Die Vegetation in den gemäßigten Breiten folgt dem Wechsel der Jahreszeiten: Nach einer Winterpause treiben die Pflanzen im Frühjahr erneut aus. Eine Forschungsarbeit hat jetzt einen neuen Zusammenhang ans Licht gebracht: Je kälter der Winter, umso früher fangen heimische Pflanzen wieder an zu wachsen. Da mit dem Klimawandel mildere Winter zu erwarten sind, könnte die Wachstumsphase für typische Waldbäume immer später beginnen – zum Vorteil für Sträucher und zugewanderte, weniger kälteabhängige Bäume.
In einer Studie untersuchten Wissenschaftlerinnen und Wissenschaftler der Technischen Universität München (TUM) 36 Baum- und Straucharten. Ihre Arbeit lieferte ein überraschendes Ergebnis, wie Julia Laube vom Fachbereich Ökoklimatologie erklärt: „Anders als bisher angenommen, spielt die zunehmende Tageslänge im Frühjahr für den Zeitpunkt des Knospens keine große Rolle: Damit die Pflanzen im Frühjahr rechtzeitig aufwachen, ist ein ausgedehnter ‚Kälteschlaf’ im Winter wichtig.“
Dies betrifft vor allem einheimische Baumarten wie zum Beispiel Buchen oder Eichen. Denn mit der Kälteruhe schützen sie sich vor dem Erfrieren. Anders verhalten sich die Pionierarten, also Sträucher wie die Haselnuss und Erstbesiedler wie die Birke – und Arten, die aus wärmeren Klimazonen eingewandert sind wie die Robinie oder die Walnuss: „Diese Bäume riskieren im Frühjahr einen früheren Start, weil sie weniger stark auf die Kälteperiode angewiesen sind und zudem bei steigenden Temperaturen schneller austreiben“, so Laube.

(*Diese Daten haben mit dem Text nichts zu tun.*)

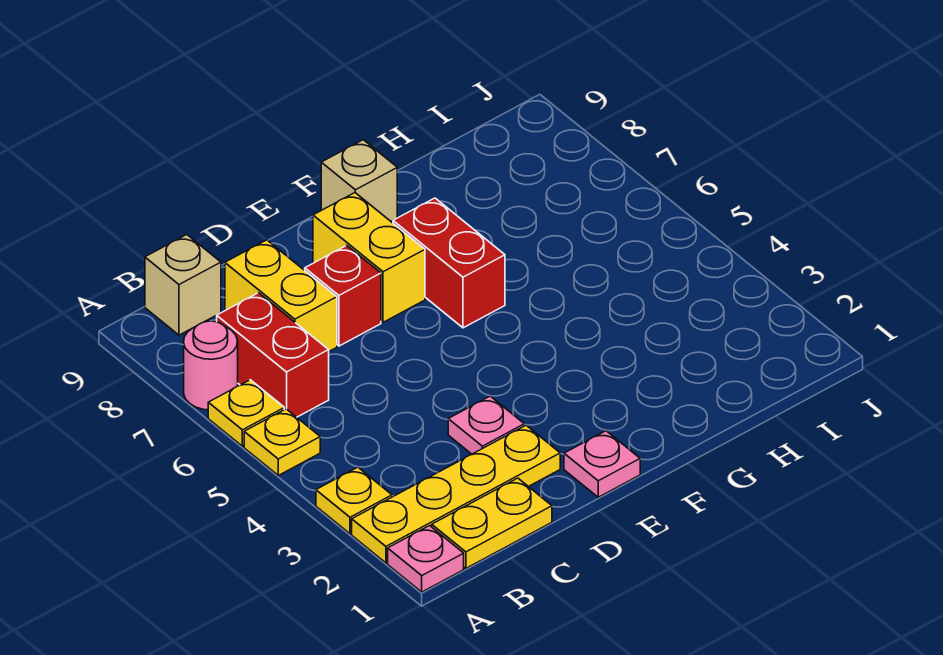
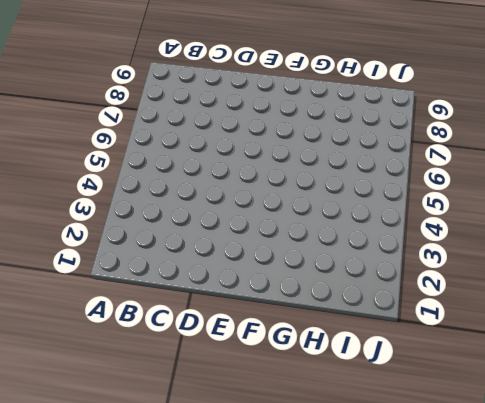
none -> pink plate A1 level 1
none -> yellow plate A2:D2 level 1
none -> yellow plate A3 level 1

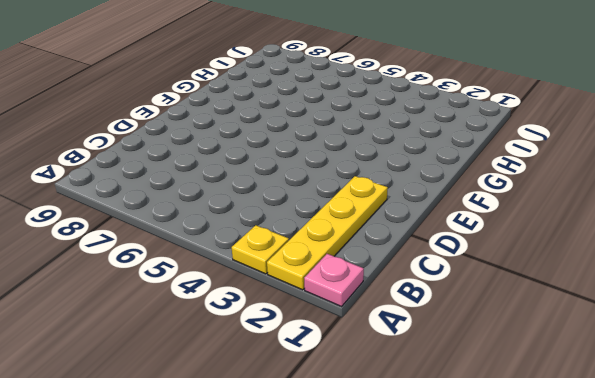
none -> yellow plate A5 level 1
none -> yellow plate A6 level 1
none -> pink round brick A7 level 1

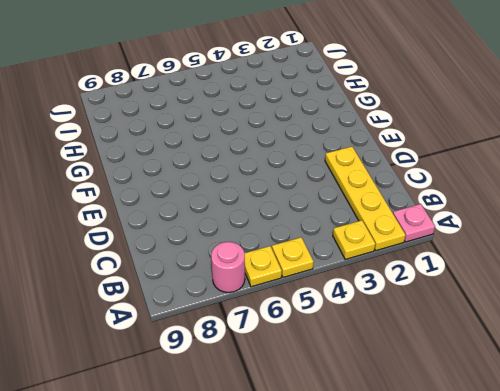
none -> yellow plate B1:C1 level 1
none -> red brick B6:B7 level 1
none -> tan brick B9 level 1

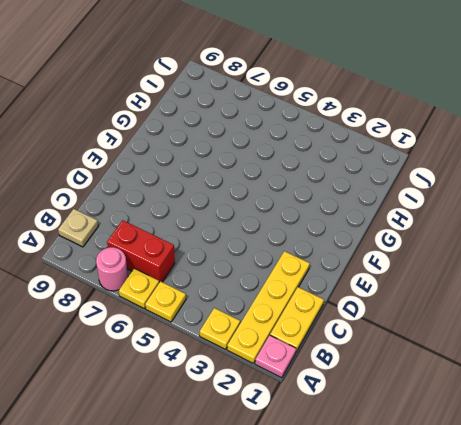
tan plate B9 level 1 -> tan brick B9 level 1
none -> yellow brick C7:C8 level 1
none -> pink plate D3 level 1
none -> red brick D7 level 1

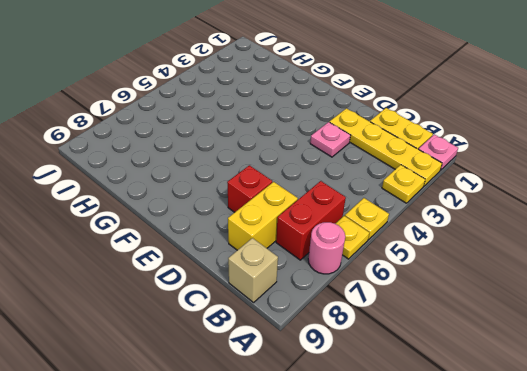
none -> pink plate E1 level 1
none -> yellow brick E7:E8 level 1
none -> red brick F6:F7 level 1

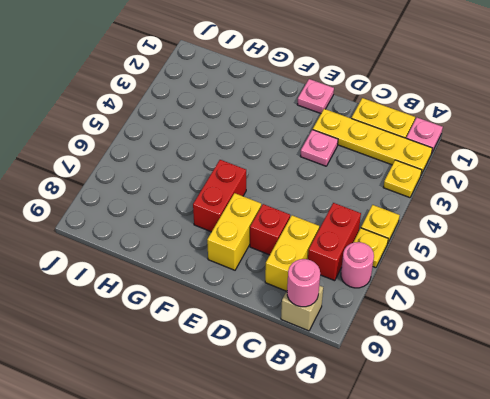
pink round brick B9 level 2 -> none
none -> tan brick F9 level 1

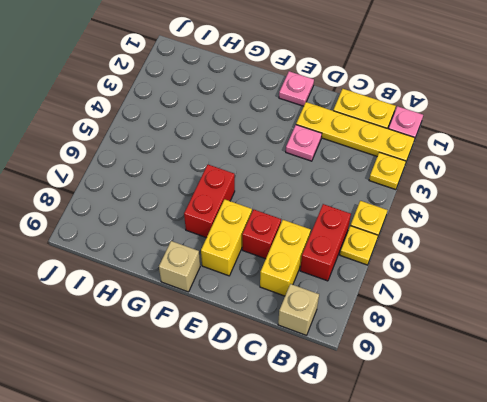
none -> pink round brick A7 level 1

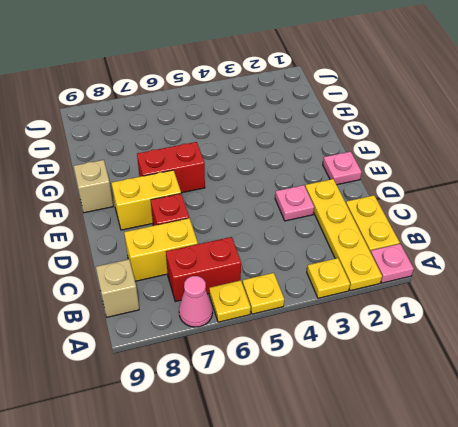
pink cone A7 level 1 -> pink round brick A7 level 1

Die Folgen für das Ökosystem der Wälder bleiben nicht aus: Nach milden Wintern steigt für die heimischen Arten das Risiko, ihre Blätter zu spät auszubilden. Damit gelangt auch mehr Tageslicht auf den Waldboden, was niederwachsende Strauch- und invasive Baumarten begünstigt. Sie treiben früher aus – zum Nachteil für heimische Arten: Jungen, noch niedrigen Bäumen fehlt dann das Licht zum Wachsen.“
„Grüne Weihnachten unter frisch austreibenden Bäumen wird es auch unter wärmeren Bedingungen nicht geben“, sagt Prof. Annette Menzel, Wissenschaftlerin am TUM Institute for Advanced Study und Leiterin des Fachgebiets Ökoklimatologie. „Allerdings werden sich die unterschiedlichen Wachstumsmuster auf die gesamte Tier- und Pflanzenwelt auswirken; gerade die heimischen Baumarten in unseren Forsten können sich dem Klimawandel nur begrenzt anpassen.“
Für ihre Versuche verwendeten die Forscher etwa 30 Zentimeter lange Zweige 36 verschiedener Bäume und Sträucher, die sie Klimakammern unterschiedlichen Wärme- und Lichtbedingungen aussetzten. Die Klimakammer-Experimente dauerten jeweils sechs Wochen. Die Zweige stammen aus dem nahe Freising gelegenem „Weltwald“, in dem die Bayerischen Staatsforsten Baumbestände unterschiedlicher Klimaregionen angepflanzt haben.
Am stärksten wirkte sich der Kälte-Effekt bei der Buche, der Hainbuche und dem nordamerikanischen Zuckerahorn aus: Sie trieben bei verkürzten Kälteperioden wesentlich später aus. Dagegen erwiesen sich der Flieder, der Haselstrauch und die Birke als weniger kälteabhängig.
„Insgesamt ergibt sich jedoch ein chaotisches Bild: Durch wärmere Winter kann die übliche Reihenfolge der Laubentfaltung völlig durcheinander geraten“, erläutert Menzel. „Viele der heute in Mitteleuropa ansässigen Kulturarten stammen ursprünglich aus wärmeren Klimazonen. Sie könnten mangels ausreichendem Erfrierungsschutz Opfer ihrer zu flexiblen Anpassung werden – und bei Spätfrost im Frühjahr erfrieren.“
Diese Forschungsarbeit wurde vom European Research Council im Rahmen des Siebten Rahmenprogramms der Europäischen Union (FP7/2007-2013) und vom TUM Institute for Advanced Study gefördert.